Bullying di Ranah Pendidikan, Jangan Urung Adukan si Perundung

Bullying di Ranah Pendidikan, Jangan Urung Adukan si Perundung
info gambar utama

Pernahkah melihat anak yang berperilaku murung atau menutup diri dari orang lain? Seorang anak yang terdampak kasus bullying biasanya mulai menunjukkan perubahan yang mendalam. Misalnya, sebelumnya mereka adalah sosok yang ceria dan aktif.
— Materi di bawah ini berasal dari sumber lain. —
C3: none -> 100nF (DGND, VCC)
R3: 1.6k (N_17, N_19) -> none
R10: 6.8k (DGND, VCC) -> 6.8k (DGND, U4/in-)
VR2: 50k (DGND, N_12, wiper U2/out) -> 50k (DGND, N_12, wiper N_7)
Namun, pada satu waktu akibat dari bullying yang terjadi, perubahan sikap mulai terlihat seperti lebih tertutup, menghindari interaksi sosial, dan sering terlihat menyendiri.

Selain berakibat pada potensi akademik yang menurun, seorang anak terdampak bullying memiliki rasa takut dan kecemasan yang menghantui pikiran mereka setiap hari. Bahkan di rumah, tempat yang seharusnya menjadi benteng terakhir dari rasa aman, mereka cenderung terlihat lebih mudah marah, sedih, atau bahkan menarik diri dari anggota keluarga.
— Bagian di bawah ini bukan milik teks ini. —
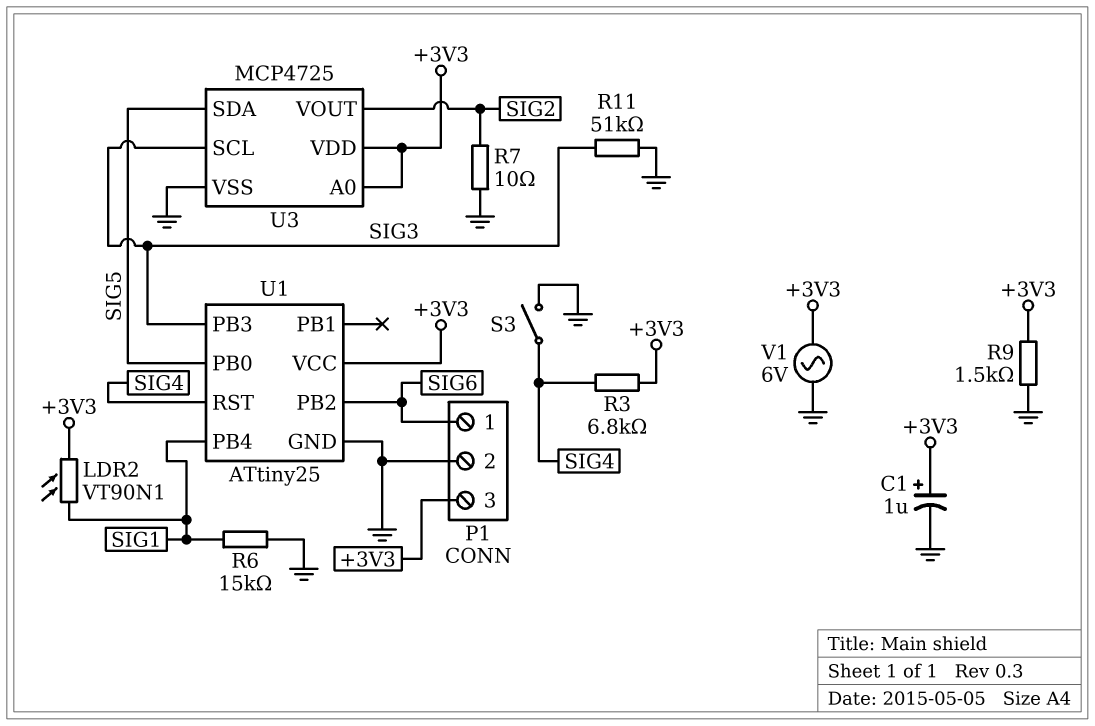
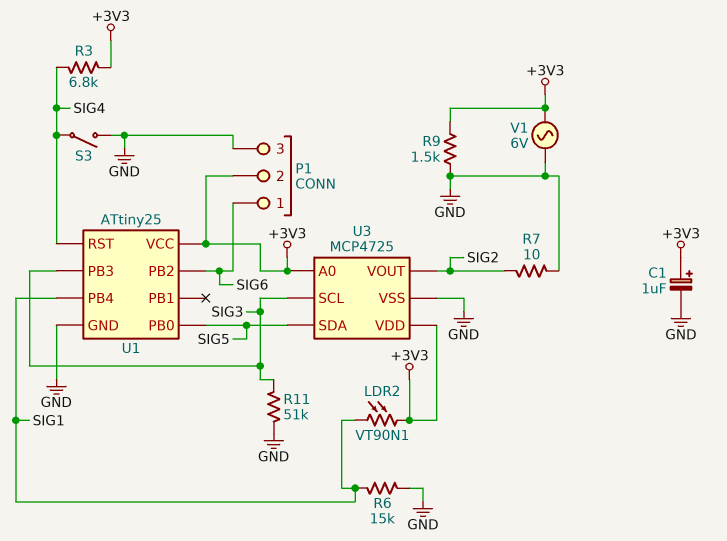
P1 pin 2: GND -> +3V3
P1 pin 3: +3V3 -> GND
Kondisi ini bukan hanya merugikan dari segi emosional dan psikologis, tetapi juga dapat membawa dampak jangka panjang pada perkembangan kepribadian dan kepercayaan diri mereka.

Permasalahan bullying atau perundungan di Indonesia masih terus menjadi sorotan, terutama dalam konteks Hari Pendidikan Nasional yang dirayakan setiap tahun ini seharusnya mencerminkan kemajuan dalam sistem pendidikan dan budaya empati di kalangan pelajar.
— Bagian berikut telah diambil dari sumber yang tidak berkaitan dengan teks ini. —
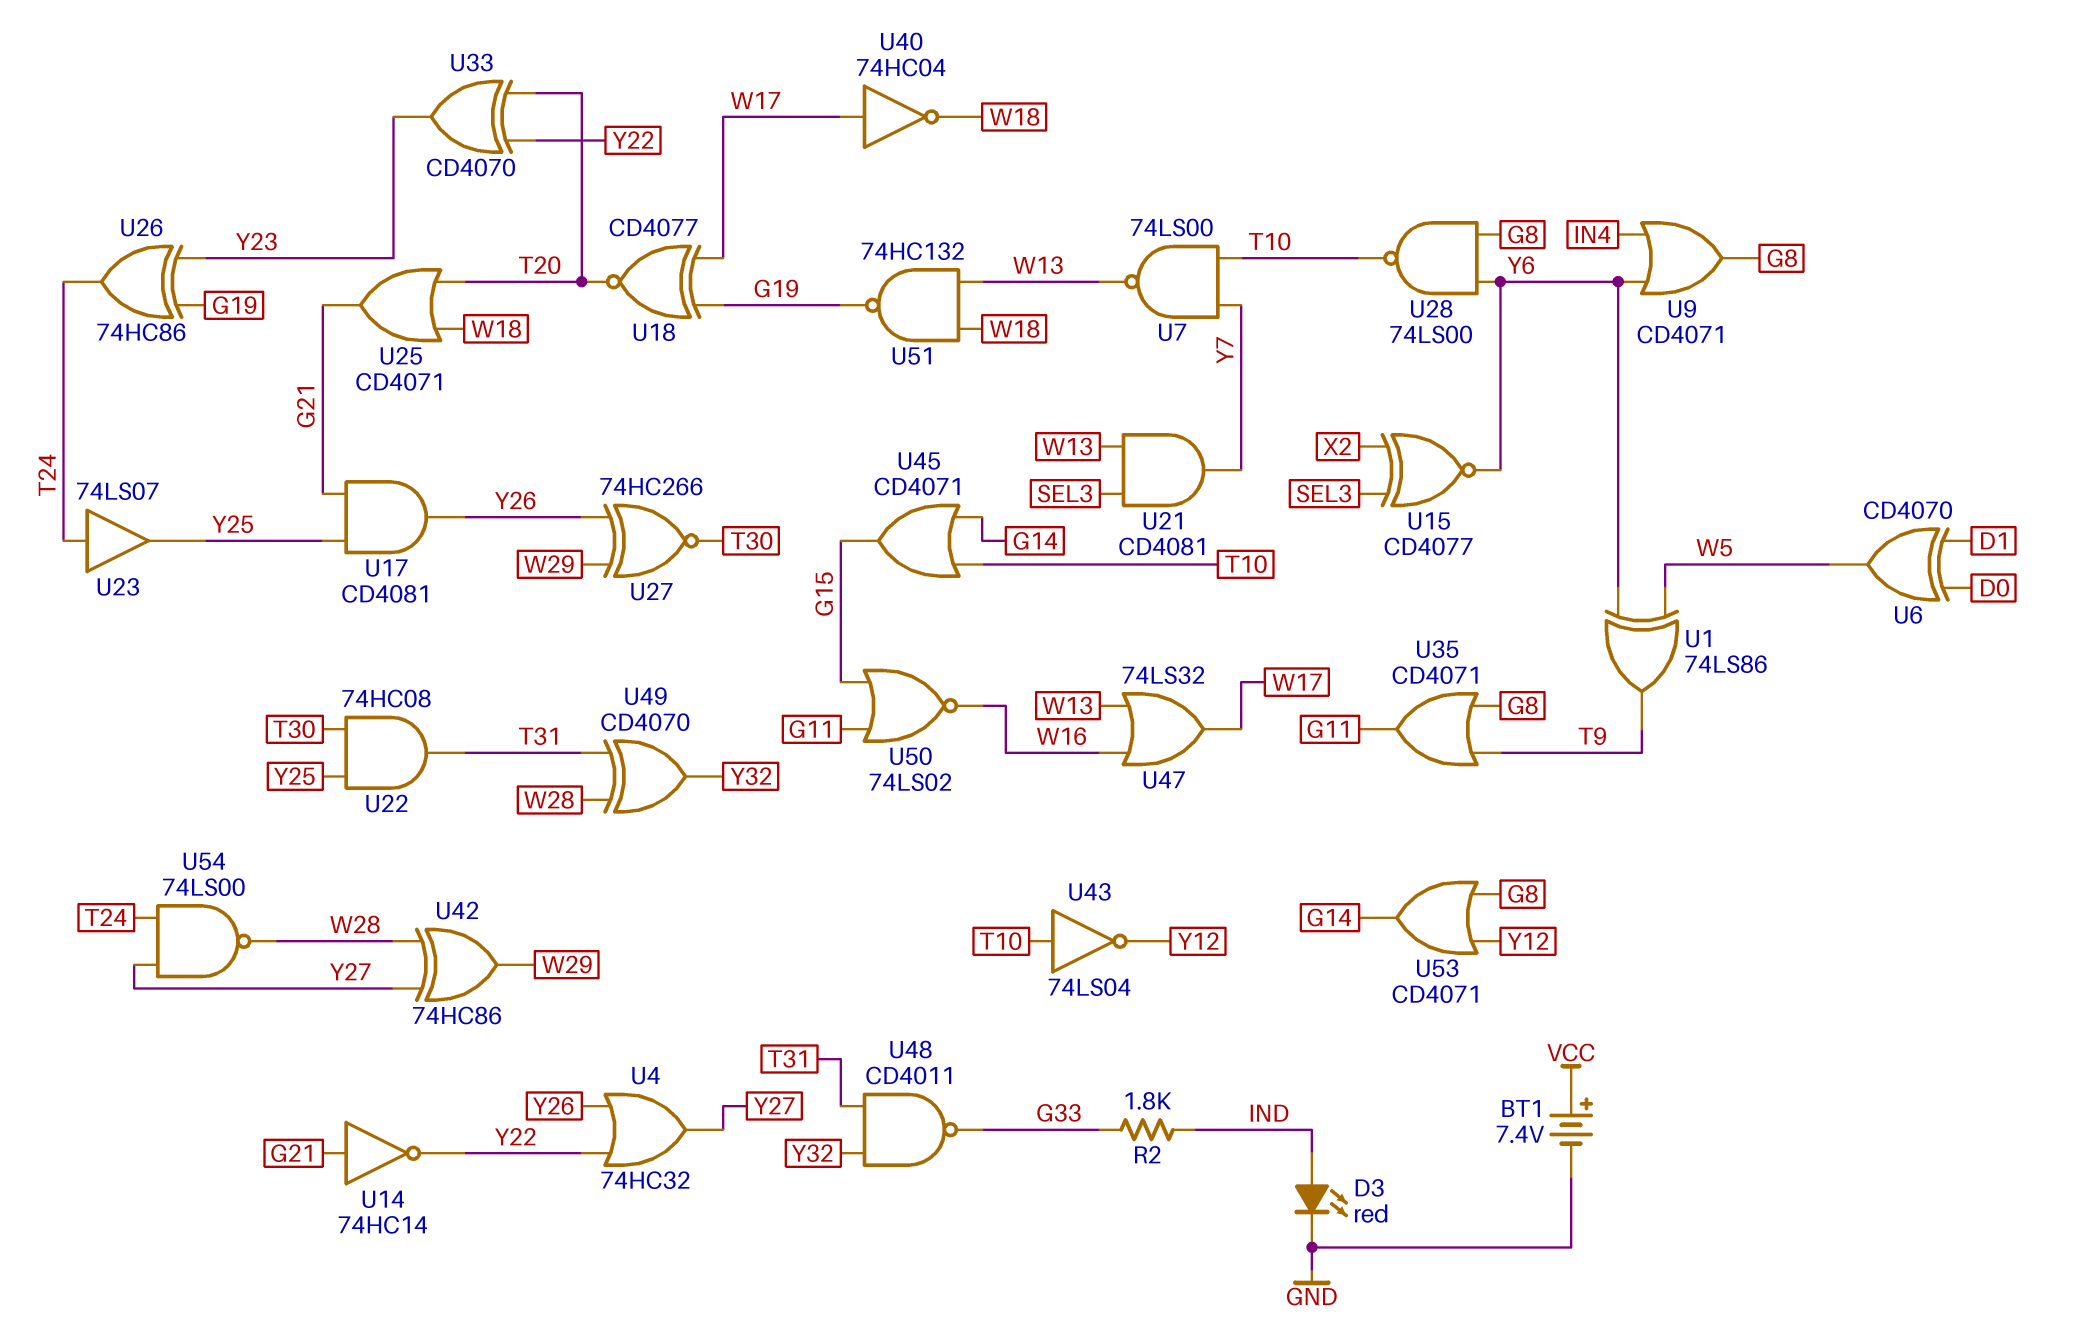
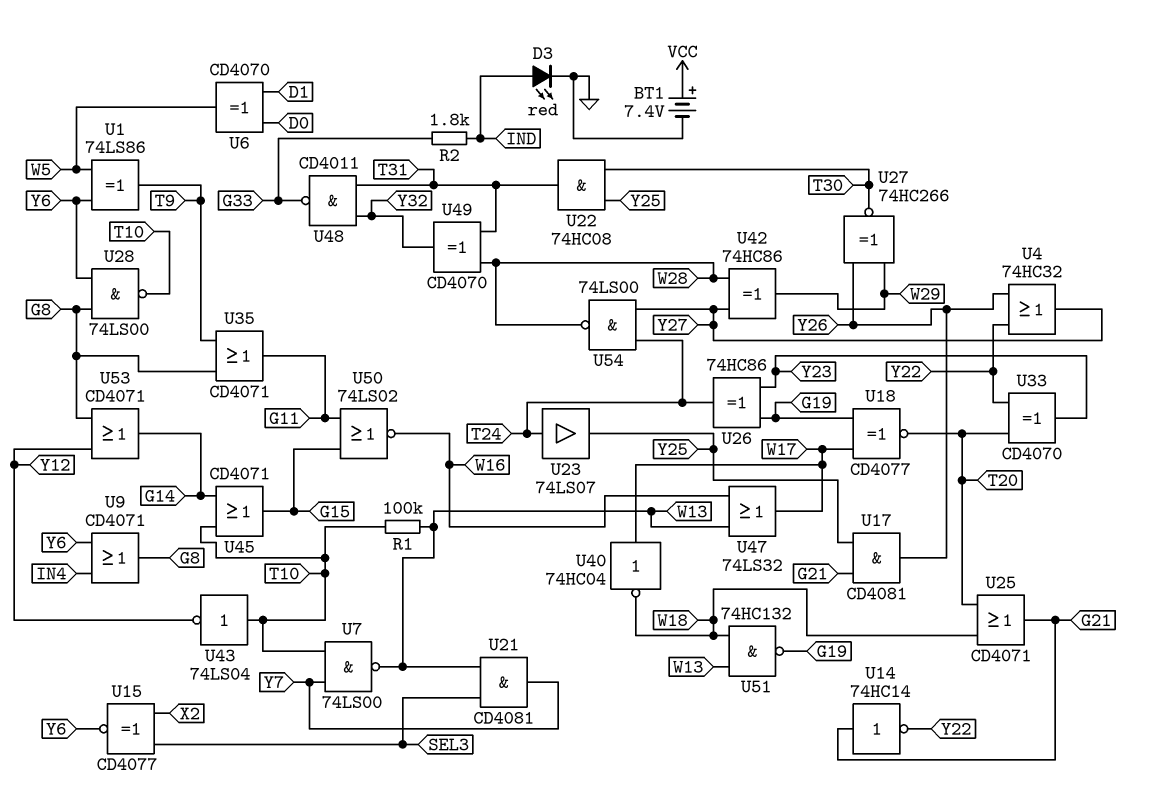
R1: none -> 100k (T10, W13)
Meskipun banyak langkah telah diambil, masih ada kesenjangan yang perlu ditempuh untuk menghapuskan bullying sepenuhnya dari sekolah-sekolah dan lingkungan sosial.

Cegah Perundungan di Sekolah, 104.870 Tim Pencegahan dan Penanganan Kekerasan Dibentuk

Berdasarkan data yang dikumpulkan oleh Komisi Perlindungan Anak Indonesia (KPAI) dan Federasi Serikat Guru Indonesia (FSGI) menunjukkan bahwa kasus bullying masih sangat memprihatinkan, khususnya di lingkungan sekolah. Sekitar 3.800 kasus perundungan terjadi di Indonesia pada tahun 2023, dan hampir 50% dari kasus tersebut terjadi di institusi pendidikan.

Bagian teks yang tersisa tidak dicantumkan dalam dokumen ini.